Spontaneous release of interleukin-2 by lung T lymphocytes in active pulmonary sarcoidosis.
Killer Cells, Natural
We investigated the possible role of interleukin-2, a T-cell product that stimulates the clonal increase of responsive T lymphocytes, in the pathogenesis of pulmonary sarcoidosis. We obtained mononuclear effector cells from the lungs of 10 patients with sarcoidosis and high-intensity alveolitis, 17 patients with sarcoidosis and low-intensity alveolitis, 3 patients with idiopathic pulmonary fibrosis, and 10 normal controls. Lung cells from the group with sarcoidosis and low-intensity alveolitis, from the group with idiopathic pulmonary fibrosis, and from the controls produced insignificant amounts of interleukin-2. However, lung cells from 9 of 10 patients with sarcoidosis and high-intensity alveolitis spontaneously released interleukin-2, and in a proportion that correlated with the proportion of T cells in the lung washings (P less than 0.01).
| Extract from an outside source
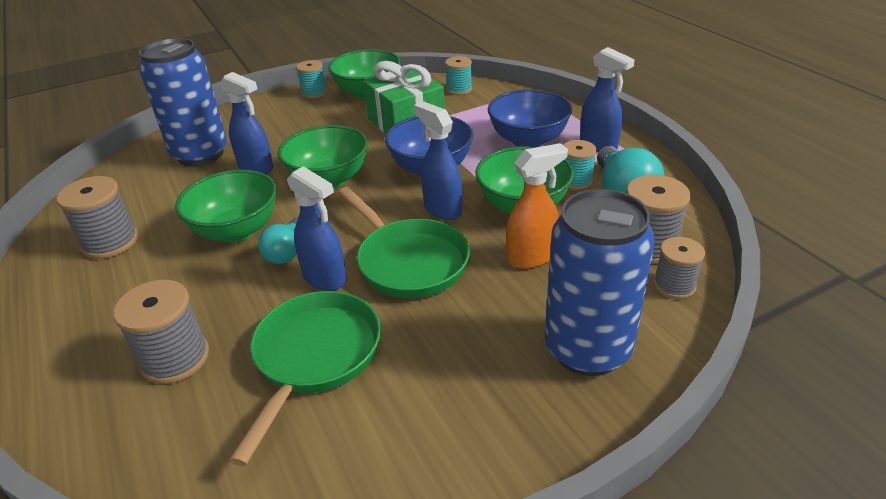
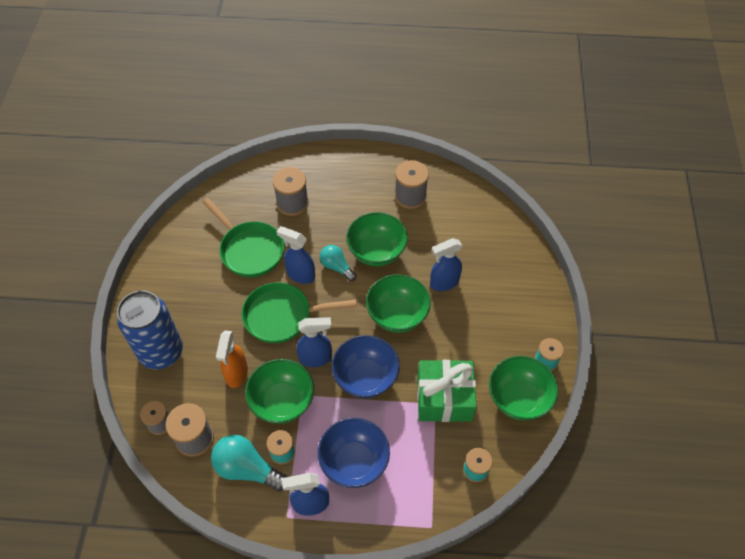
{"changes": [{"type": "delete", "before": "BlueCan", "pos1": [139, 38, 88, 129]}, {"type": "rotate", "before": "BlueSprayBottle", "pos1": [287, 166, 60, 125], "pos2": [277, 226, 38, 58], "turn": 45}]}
Blood T cells from the same patients did not release interleukin-2. To determine whether release of interleukin-2 by the lung T cells had a biologic effect in vivo, we measured T-lymphocyte replication in the lungs of patients and controls. The lung T lymphocytes replicated at a rate that was several times higher in the patients with sarcoidosis and high-intensity alveolitis than in the other patient groups or the controls (P less than 0.01). These observations suggest that the release of interleukin-2 by lung T cells has a central role in increasing the numbers of lung T cells in active pulmonary sarcoidosis.